Preemptive Treatment With Elbasvir and Grazoprevir for Hepatitis C-Viremic Donor to Uninfected Recipient Kidney Transplantation

Abstract

Introduction: Long wait times for kidney transplants have prompted investigation into strategies to decrease the discarding of potentially viable organs. Recent reports suggest that kidneys from hepatitis C virus (HCV)-infected donors may be transplanted into HCV-naive donors followed by direct-acting antiviral therapy.

Methods: This was a pilot clinical trial to transplant kidneys from HCV-infected donors into HCV-naive recipients with preemptive use of elbasvir and grazoprevir for 12 weeks. The primary outcome was sustained virologic response 12 weeks after completion of therapy. Secondary outcomes were safety, quality of life, and early viral kinetics.

Results: A total of 33 patients were screened, and 8 underwent kidney transplantation from a HCV-viremic donors from August 2017 to March 2019. The median donor kidney donor profile index was 31% (range, 29%-65%), and patients who underwent transplantation waited a median of 6.5 months (range, 1-19 months). None had detectable HCV viremia beyond 2 weeks post-transplantation, and all achieved sustained virologic response 12 weeks after therapy (SVR12). There were no study-related severe adverse events. One patient experienced early graft loss due to venous thrombosis, whereas the remaining 7 patients had excellent allograft function at 6 months.

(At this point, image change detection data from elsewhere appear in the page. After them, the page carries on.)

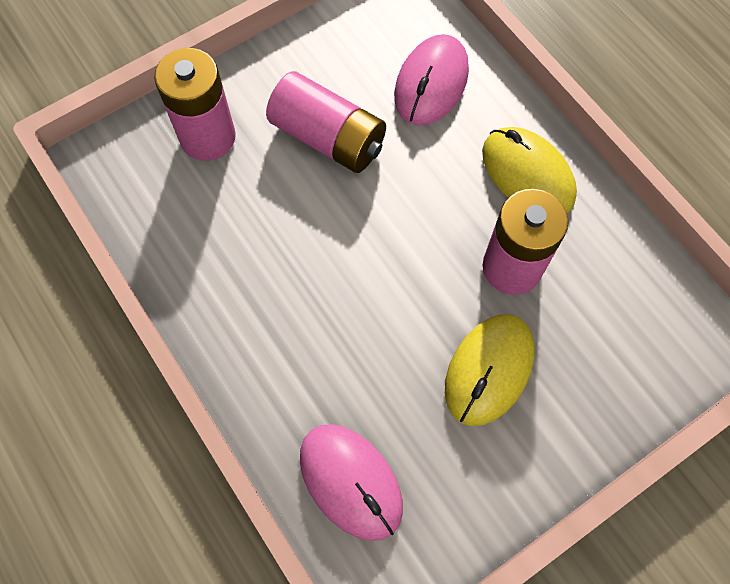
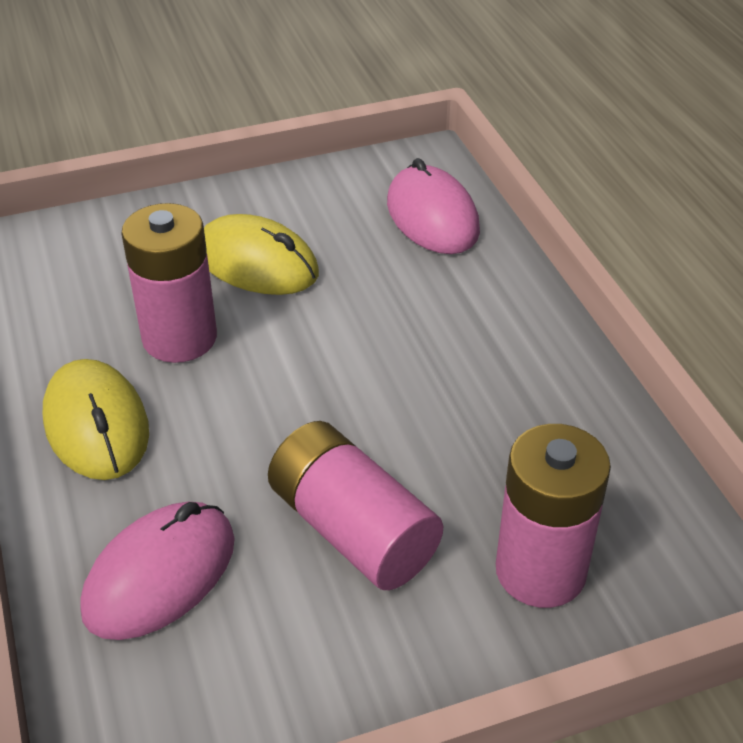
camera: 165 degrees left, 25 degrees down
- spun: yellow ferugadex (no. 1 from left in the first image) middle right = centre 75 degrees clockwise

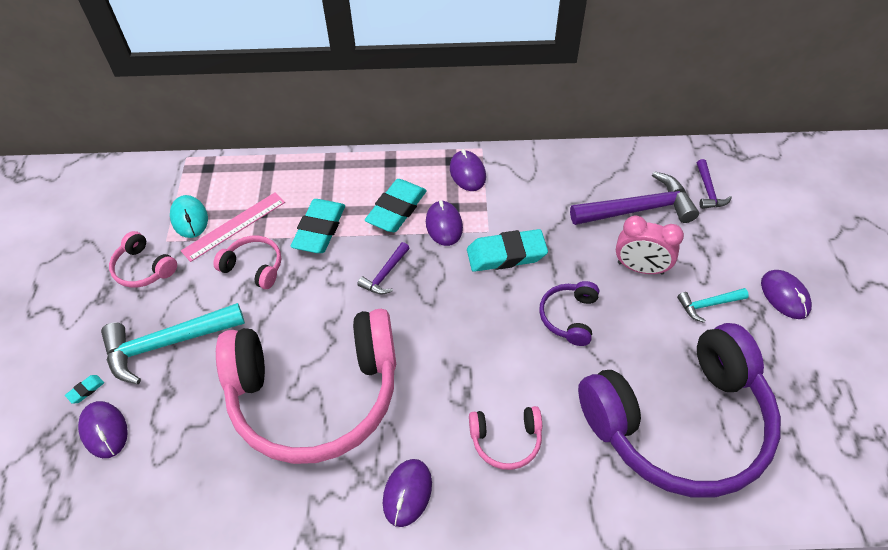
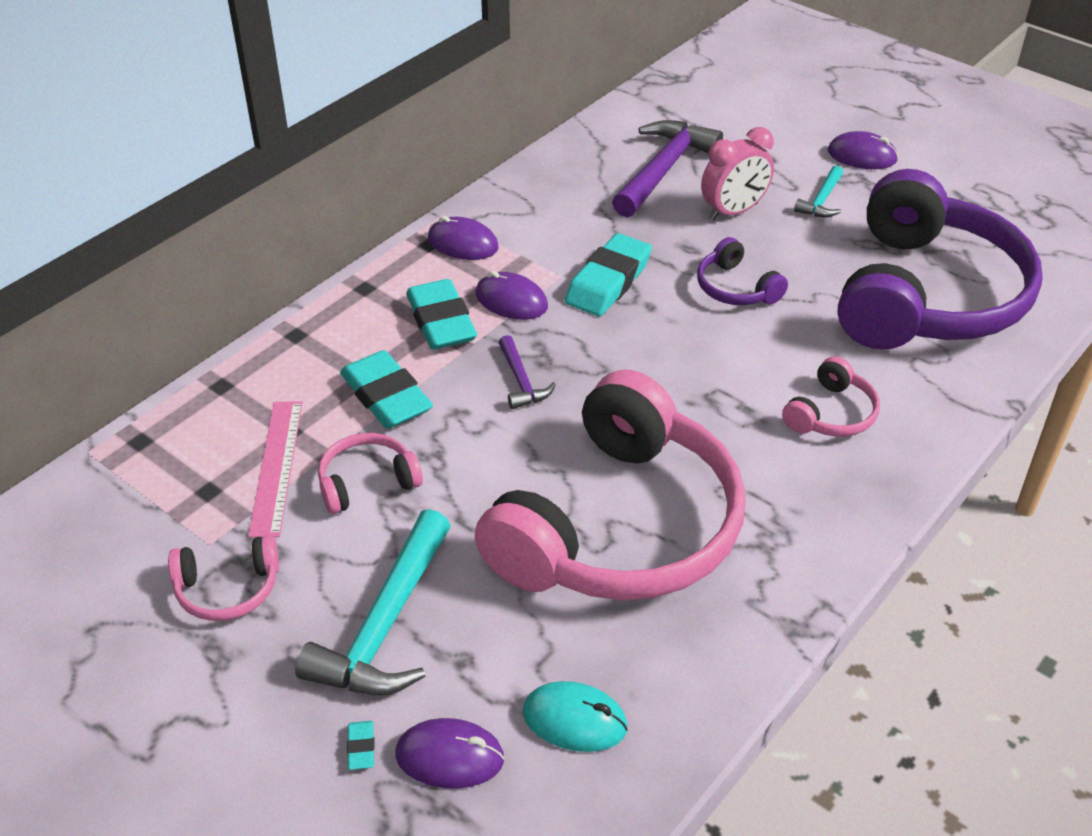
camera: 50 degrees left, 10 degrees down
- missing: purple ferugadex (no. 2 from left) bottom centre
- missing: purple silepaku (no. 3 from left) middle right
- relocated: turquoise ferugadex middle left to bottom centre

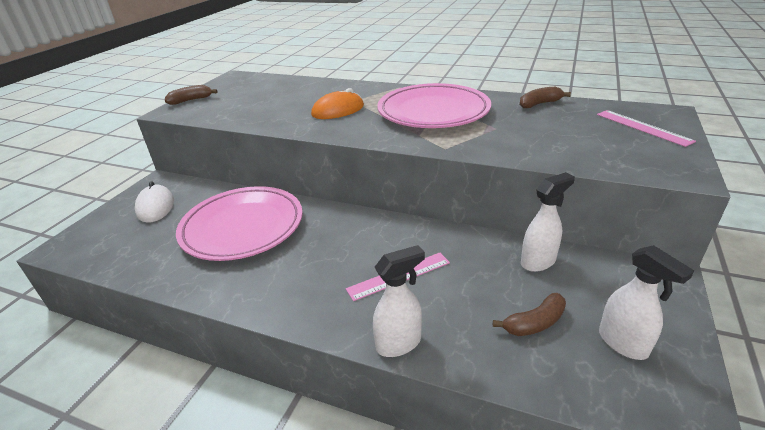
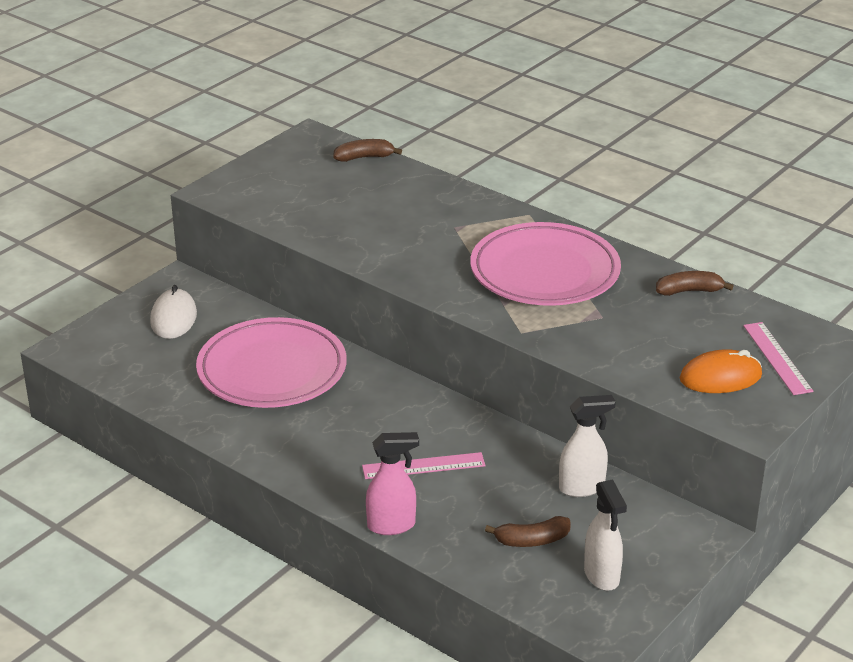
camera: 15 degrees right, 0 degrees up
- relocated: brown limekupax (no. 1 from left) top left to top centre
- relocated: orange ferugadex top centre to middle right
- colour: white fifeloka (no. 1 from left) bottom centre to pink fifeloka bottom centre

Conclusion: Preemptive elbasvir and grazoprevir eliminated HCV infection in HCV-naive patients who received a kidney transplant from an HCV-infected donor.

Keywords: direct-acting antivirals; hepatitis C virus; kidney transplantation; organ allocation.

Graphical abstract

Figure 1

Flow of patients from enrollment to transplantation. HCV, hepatitis C virus.

Figure 2

Hepatitis C–virus (HCV) RNA levels among recipients of HCV-viremic kidneys. Detectable but unquantifiable HCV RNA is shown as 14 IU/ml, as the lower limit of quantification for our assay was 15 IU/ml. End of treatment occurred on day 84 post-treatment (PT). Twelve weeks post-treatment occurred on day 168.

Figure 3

Post-transplantation kidney function among recipients of hepatitis C–virus (HCV)−viremic kidneys. Serum creatinine values for recipients at each study visit. The clinical course of the recipient who had renal vein thrombosis is show in in Supplementary Figure S1 and is not represented here.

Figure 4

(a) Research and Development (RAND) Corporation 36-Item Short Form Health Survey (SF-36) quality-of-life individual domain scores for recipients of hepatitis C virus (HCV)−viremic kidneys at baseline and 6 months post-transplantation (n = 7). Quality of life was assessed using the SF-36 at the screening and week 12 sustained virologic response (SVR12) visits. Recipient 3, who had renal vein thrombosis and underwent retransplantation, is not represented here. (b) SF-36 quality of life summary scores for recipients of HCV-viremic kidneys at baseline and 6 months post-transplantation (n = 7). Quality of life was assessed using the SF-36 at the screening and week 12 sustained virologic response (SVR12) visits. The SF-36 summary scores are calculated based on the 8 physical and mental domains. Recipient 3, who had renal vein thrombosis and underwent retransplantation, is not represented here.